= Illegal immigration to Thailand =

Thailand has become a major destination of illegal immigration, especially from neighbouring countries.

==Demographics==
As of 2005, it was confirmed by the Thai government that there are 1.8 million registered and legal foreign workers and illegal immigration is as much as 5 million in Thailand. These illegal migrants also include refugees and the percentage of the illegal migrant population is as respectively Indonesia, Bangladesh, Nepal, Myanmar/Burma, India, Vietnam, Sri Lanka, Pakistan, Africa and China.

There are also large numbers of westerners living and working illegally in Thailand, many of whom teach English or run internet-based small businesses and use tourist visas or other types of visa obtained using fake documentation to stay in the country long-term.

==North Korean illegal immigrants==
In recent years North Korean defectors have attempted to use Thailand as an entry route to get to South Korea. Some people continue working and staying in Thailand. By North Korean law, civilians cannot exit the country unless he/she was sent by government or was invited, which he/she has to go back and send report twice per year to North Korea.

==Illegal Rohingya migrants ==
At least 600 Rohingya Muslims believed to be illegal migrants from Myanmar detained were found in Thailand on 11 January 2013 after two raids by the authorities near the border with Malaysia.

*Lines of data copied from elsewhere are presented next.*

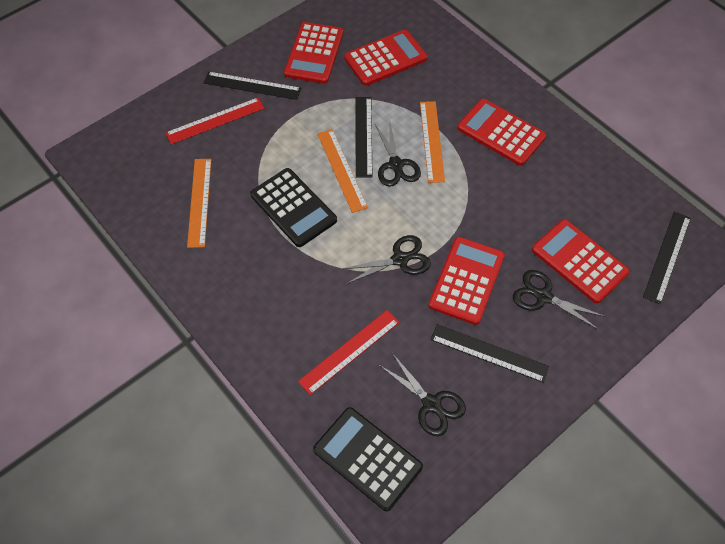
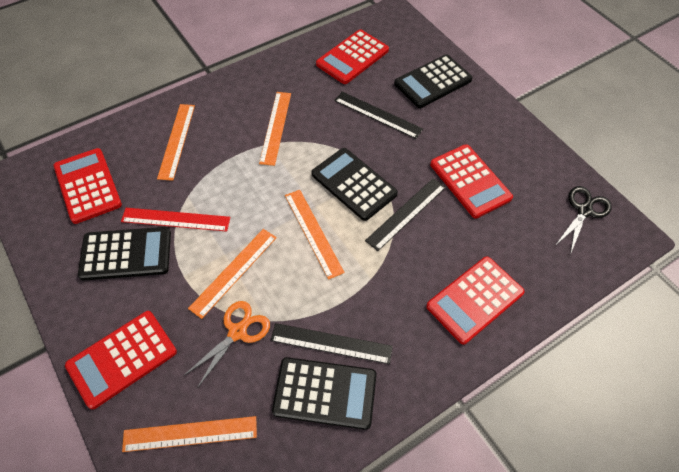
black calculator: 2 -> 4
black ruler: 4 -> 3
black scissors: 4 -> 1
orange ruler: 3 -> 5
orange scissors: 0 -> 1
red ruler: 2 -> 1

The Thai government has been criticized for its treatment of illegal immigrants.
There may certainly be more Rohingya Refugees in Thailand however, legal and illegal.

==1979 Immigration Act==
A law passed in 1979, a time when many Vietnamese and Cambodian people were entering Thailand as refugees, gave authorities nearly unlimited powers to detain illegal immigrants indefinitely, with few guidelines regarding the treatment of detainees. The law also requires most resident foreigners to notify the government every time they leave their permanent residence for more than 24 hours. This law had fallen into disuse but as of 2019 has been revived due to a crackdown under the slogan "Good guys in, Bad guys out".